I cronisti se la ricordano l’esile figura di Rosaria che, a vent’anni, correva per Palermo con il suo Manù in braccio, quattro mesi appena, presentandosi a casa di Paolo Borsellino: «Farà giustizia?». Poi scappò via dalla città che aveva reso orfano il suo bimbo: «I primi quattro mesi della tua vita sono stati gli ultimi di papà».
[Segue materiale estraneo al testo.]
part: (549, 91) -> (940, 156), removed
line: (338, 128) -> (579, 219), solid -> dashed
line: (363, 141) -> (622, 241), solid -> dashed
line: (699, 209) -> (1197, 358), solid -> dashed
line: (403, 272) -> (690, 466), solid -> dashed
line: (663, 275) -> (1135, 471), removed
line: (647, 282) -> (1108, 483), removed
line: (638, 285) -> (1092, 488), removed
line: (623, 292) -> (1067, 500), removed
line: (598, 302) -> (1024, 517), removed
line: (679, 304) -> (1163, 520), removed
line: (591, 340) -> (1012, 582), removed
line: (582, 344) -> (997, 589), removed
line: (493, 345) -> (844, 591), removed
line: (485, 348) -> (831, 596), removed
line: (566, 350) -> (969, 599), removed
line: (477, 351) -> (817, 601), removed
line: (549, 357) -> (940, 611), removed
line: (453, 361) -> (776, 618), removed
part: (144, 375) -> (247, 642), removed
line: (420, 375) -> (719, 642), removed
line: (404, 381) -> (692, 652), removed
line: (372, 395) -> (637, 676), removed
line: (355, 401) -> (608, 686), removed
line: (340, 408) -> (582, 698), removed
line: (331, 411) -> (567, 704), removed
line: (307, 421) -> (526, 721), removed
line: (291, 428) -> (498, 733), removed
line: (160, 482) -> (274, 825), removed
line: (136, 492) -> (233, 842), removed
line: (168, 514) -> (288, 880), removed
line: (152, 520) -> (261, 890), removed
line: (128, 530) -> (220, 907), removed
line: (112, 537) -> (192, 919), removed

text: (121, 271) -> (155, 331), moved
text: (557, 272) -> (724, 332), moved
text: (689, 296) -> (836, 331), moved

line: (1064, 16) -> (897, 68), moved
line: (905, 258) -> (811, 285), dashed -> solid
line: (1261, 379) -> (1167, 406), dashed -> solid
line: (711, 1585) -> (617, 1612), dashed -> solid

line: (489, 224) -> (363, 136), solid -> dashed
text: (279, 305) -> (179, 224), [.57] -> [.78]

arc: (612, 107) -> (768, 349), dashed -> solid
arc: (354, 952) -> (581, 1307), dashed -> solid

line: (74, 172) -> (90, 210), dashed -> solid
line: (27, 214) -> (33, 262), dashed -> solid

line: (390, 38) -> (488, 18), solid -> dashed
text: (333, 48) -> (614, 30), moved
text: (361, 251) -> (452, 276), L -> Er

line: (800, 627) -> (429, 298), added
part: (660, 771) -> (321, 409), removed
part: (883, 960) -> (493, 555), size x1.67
Adesso che siamo al diciottesimo anniversario della strage, quel bimbo è diventato uomo e s’affaccia incerto per la prima volta su un giornale, «senza foto, per favore». Diciotto anni. Gli stessi della strage che sarà ricordata domenica. Alto e asciutto come il padre. Jeans e polo. Sguardo rapito, ma privo di quell’aria un po’ svagata e studiata di tanti coetanei, Manù scruta il mare della costa ligure come se all’orizzonte potesse scorgere la terra dove è tornato l’ultima volta due anni fa. Alla vigilia del sedicesimo anniversario, con la madre, senza che nessuno sapesse, confuso fra gli studenti che portavano biglietti e disegni all’Albero Falcone. «No, quest’anno non posso, forse non voglio. E poi quell’aeroporto, quel tragitto... C’è un’altra via? Vorrei arrivare a Palermo senza fare l’autostrada. Non ho vissuto la tragedia, ma sento il peso, ogni volta. La curva, il guard-rail tinto di rosso, il casotto del telecomando. Quando ci passo succede qualcosa di indefinito, non so bene cosa, ma succede. Forte. Terribile. Mi brucia lo stomaco». Lo racconta alla sua fidanzatina che certe cose deve strappargliele con la tenaglia. Non parla mai di Vito Schifani. Se gli altri lo scoprono, annuisce. «Si, era mio padre». Senza tradire emozioni. Mentre è capitato di vedere le lacrime sugli occhi delle compagne, in quelli della madre di un’amica, di una professoressa.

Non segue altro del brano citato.